Task description
Retype each record exactly, please. Skip none.

Source material
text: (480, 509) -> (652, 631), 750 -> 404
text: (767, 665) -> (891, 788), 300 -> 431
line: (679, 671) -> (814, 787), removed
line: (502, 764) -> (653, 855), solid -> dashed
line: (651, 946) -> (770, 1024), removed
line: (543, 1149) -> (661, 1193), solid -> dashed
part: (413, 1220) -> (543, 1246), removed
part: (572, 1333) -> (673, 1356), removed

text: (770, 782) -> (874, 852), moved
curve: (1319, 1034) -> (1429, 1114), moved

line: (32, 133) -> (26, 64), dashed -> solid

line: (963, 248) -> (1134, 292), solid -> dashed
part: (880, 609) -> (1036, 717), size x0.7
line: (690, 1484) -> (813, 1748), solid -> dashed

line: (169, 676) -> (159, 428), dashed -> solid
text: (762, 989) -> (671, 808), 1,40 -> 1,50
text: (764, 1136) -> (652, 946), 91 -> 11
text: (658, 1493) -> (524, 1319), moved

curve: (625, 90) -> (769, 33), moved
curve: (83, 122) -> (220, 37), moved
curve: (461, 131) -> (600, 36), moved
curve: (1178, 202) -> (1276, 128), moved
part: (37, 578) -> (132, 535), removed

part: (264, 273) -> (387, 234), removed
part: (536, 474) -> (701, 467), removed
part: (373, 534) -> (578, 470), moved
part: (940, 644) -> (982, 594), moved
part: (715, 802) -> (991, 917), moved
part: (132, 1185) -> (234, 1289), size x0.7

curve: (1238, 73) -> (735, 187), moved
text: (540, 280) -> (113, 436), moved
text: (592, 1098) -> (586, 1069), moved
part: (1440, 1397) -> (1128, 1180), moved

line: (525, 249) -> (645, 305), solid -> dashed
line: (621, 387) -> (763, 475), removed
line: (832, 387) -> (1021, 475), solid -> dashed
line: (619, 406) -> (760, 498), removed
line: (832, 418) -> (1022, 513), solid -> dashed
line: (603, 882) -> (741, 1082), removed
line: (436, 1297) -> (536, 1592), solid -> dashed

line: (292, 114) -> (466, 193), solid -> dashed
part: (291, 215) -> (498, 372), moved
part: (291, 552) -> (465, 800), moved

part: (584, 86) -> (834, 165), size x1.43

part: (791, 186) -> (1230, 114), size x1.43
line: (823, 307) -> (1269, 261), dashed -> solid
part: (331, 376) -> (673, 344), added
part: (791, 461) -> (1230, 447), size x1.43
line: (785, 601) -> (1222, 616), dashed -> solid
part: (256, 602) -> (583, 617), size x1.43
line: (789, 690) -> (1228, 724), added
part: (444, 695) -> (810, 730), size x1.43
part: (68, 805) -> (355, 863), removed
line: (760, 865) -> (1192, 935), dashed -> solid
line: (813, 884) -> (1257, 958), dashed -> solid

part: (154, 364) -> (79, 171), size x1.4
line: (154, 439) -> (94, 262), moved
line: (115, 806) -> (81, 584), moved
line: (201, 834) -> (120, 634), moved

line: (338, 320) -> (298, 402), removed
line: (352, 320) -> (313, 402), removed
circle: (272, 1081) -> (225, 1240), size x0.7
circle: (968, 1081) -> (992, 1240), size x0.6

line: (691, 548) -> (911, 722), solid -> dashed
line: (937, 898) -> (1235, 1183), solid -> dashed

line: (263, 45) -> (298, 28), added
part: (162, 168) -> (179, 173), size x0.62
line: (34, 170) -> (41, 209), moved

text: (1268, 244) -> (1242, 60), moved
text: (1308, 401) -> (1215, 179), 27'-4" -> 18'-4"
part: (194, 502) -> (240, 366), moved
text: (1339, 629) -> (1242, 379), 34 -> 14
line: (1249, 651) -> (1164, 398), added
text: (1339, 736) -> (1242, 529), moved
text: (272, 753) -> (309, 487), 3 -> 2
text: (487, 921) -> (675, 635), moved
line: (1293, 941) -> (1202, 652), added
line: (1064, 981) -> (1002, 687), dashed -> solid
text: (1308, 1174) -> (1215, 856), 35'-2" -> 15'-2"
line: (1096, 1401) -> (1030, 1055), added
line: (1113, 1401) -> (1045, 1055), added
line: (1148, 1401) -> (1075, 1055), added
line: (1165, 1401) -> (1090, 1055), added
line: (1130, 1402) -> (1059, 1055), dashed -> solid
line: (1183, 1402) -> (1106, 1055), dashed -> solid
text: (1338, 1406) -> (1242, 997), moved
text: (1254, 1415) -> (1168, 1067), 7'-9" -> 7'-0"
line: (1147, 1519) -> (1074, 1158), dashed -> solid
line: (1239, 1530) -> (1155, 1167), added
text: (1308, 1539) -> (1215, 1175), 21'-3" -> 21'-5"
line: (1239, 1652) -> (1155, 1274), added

Problem solution
text: (480, 509) -> (652, 631), 750 -> 404
text: (767, 665) -> (891, 788), 300 -> 431
line: (679, 671) -> (814, 787), removed
line: (502, 764) -> (653, 855), solid -> dashed
line: (651, 946) -> (770, 1024), removed
line: (543, 1149) -> (661, 1193), solid -> dashed
part: (413, 1220) -> (543, 1246), removed
part: (572, 1333) -> (673, 1356), removed

text: (770, 782) -> (874, 852), moved
curve: (1319, 1034) -> (1429, 1114), moved

line: (32, 133) -> (26, 64), dashed -> solid

line: (963, 248) -> (1134, 292), solid -> dashed
part: (880, 609) -> (1036, 717), size x0.7
line: (690, 1484) -> (813, 1748), solid -> dashed

line: (169, 676) -> (159, 428), dashed -> solid
text: (762, 989) -> (671, 808), 1,40 -> 1,50
text: (764, 1136) -> (652, 946), 91 -> 11
text: (658, 1493) -> (524, 1319), moved

curve: (625, 90) -> (769, 33), moved
curve: (83, 122) -> (220, 37), moved
curve: (461, 131) -> (600, 36), moved
curve: (1178, 202) -> (1276, 128), moved
part: (37, 578) -> (132, 535), removed

part: (264, 273) -> (387, 234), removed
part: (536, 474) -> (701, 467), removed
part: (373, 534) -> (578, 470), moved
part: (940, 644) -> (982, 594), moved
part: (715, 802) -> (991, 917), moved
part: (132, 1185) -> (234, 1289), size x0.7

curve: (1238, 73) -> (735, 187), moved
text: (540, 280) -> (113, 436), moved
text: (592, 1098) -> (586, 1069), moved
part: (1440, 1397) -> (1128, 1180), moved

line: (525, 249) -> (645, 305), solid -> dashed
line: (621, 387) -> (763, 475), removed
line: (832, 387) -> (1021, 475), solid -> dashed
line: (619, 406) -> (760, 498), removed
line: (832, 418) -> (1022, 513), solid -> dashed
line: (603, 882) -> (741, 1082), removed
line: (436, 1297) -> (536, 1592), solid -> dashed

line: (292, 114) -> (466, 193), solid -> dashed
part: (291, 215) -> (498, 372), moved
part: (291, 552) -> (465, 800), moved

part: (584, 86) -> (834, 165), size x1.43

part: (791, 186) -> (1230, 114), size x1.43
line: (823, 307) -> (1269, 261), dashed -> solid
part: (331, 376) -> (673, 344), added
part: (791, 461) -> (1230, 447), size x1.43
line: (785, 601) -> (1222, 616), dashed -> solid
part: (256, 602) -> (583, 617), size x1.43
line: (789, 690) -> (1228, 724), added
part: (444, 695) -> (810, 730), size x1.43
part: (68, 805) -> (355, 863), removed
line: (760, 865) -> (1192, 935), dashed -> solid
line: (813, 884) -> (1257, 958), dashed -> solid

part: (154, 364) -> (79, 171), size x1.4
line: (154, 439) -> (94, 262), moved
line: (115, 806) -> (81, 584), moved
line: (201, 834) -> (120, 634), moved

line: (338, 320) -> (298, 402), removed
line: (352, 320) -> (313, 402), removed
circle: (272, 1081) -> (225, 1240), size x0.7
circle: (968, 1081) -> (992, 1240), size x0.6

line: (691, 548) -> (911, 722), solid -> dashed
line: (937, 898) -> (1235, 1183), solid -> dashed

line: (263, 45) -> (298, 28), added
part: (162, 168) -> (179, 173), size x0.62
line: (34, 170) -> (41, 209), moved

text: (1268, 244) -> (1242, 60), moved
text: (1308, 401) -> (1215, 179), 27'-4" -> 18'-4"
part: (194, 502) -> (240, 366), moved
text: (1339, 629) -> (1242, 379), 34 -> 14
line: (1249, 651) -> (1164, 398), added
text: (1339, 736) -> (1242, 529), moved
text: (272, 753) -> (309, 487), 3 -> 2
text: (487, 921) -> (675, 635), moved
line: (1293, 941) -> (1202, 652), added
line: (1064, 981) -> (1002, 687), dashed -> solid
text: (1308, 1174) -> (1215, 856), 35'-2" -> 15'-2"
line: (1096, 1401) -> (1030, 1055), added
line: (1113, 1401) -> (1045, 1055), added
line: (1148, 1401) -> (1075, 1055), added
line: (1165, 1401) -> (1090, 1055), added
line: (1130, 1402) -> (1059, 1055), dashed -> solid
line: (1183, 1402) -> (1106, 1055), dashed -> solid
text: (1338, 1406) -> (1242, 997), moved
text: (1254, 1415) -> (1168, 1067), 7'-9" -> 7'-0"
line: (1147, 1519) -> (1074, 1158), dashed -> solid
line: (1239, 1530) -> (1155, 1167), added
text: (1308, 1539) -> (1215, 1175), 21'-3" -> 21'-5"
line: (1239, 1652) -> (1155, 1274), added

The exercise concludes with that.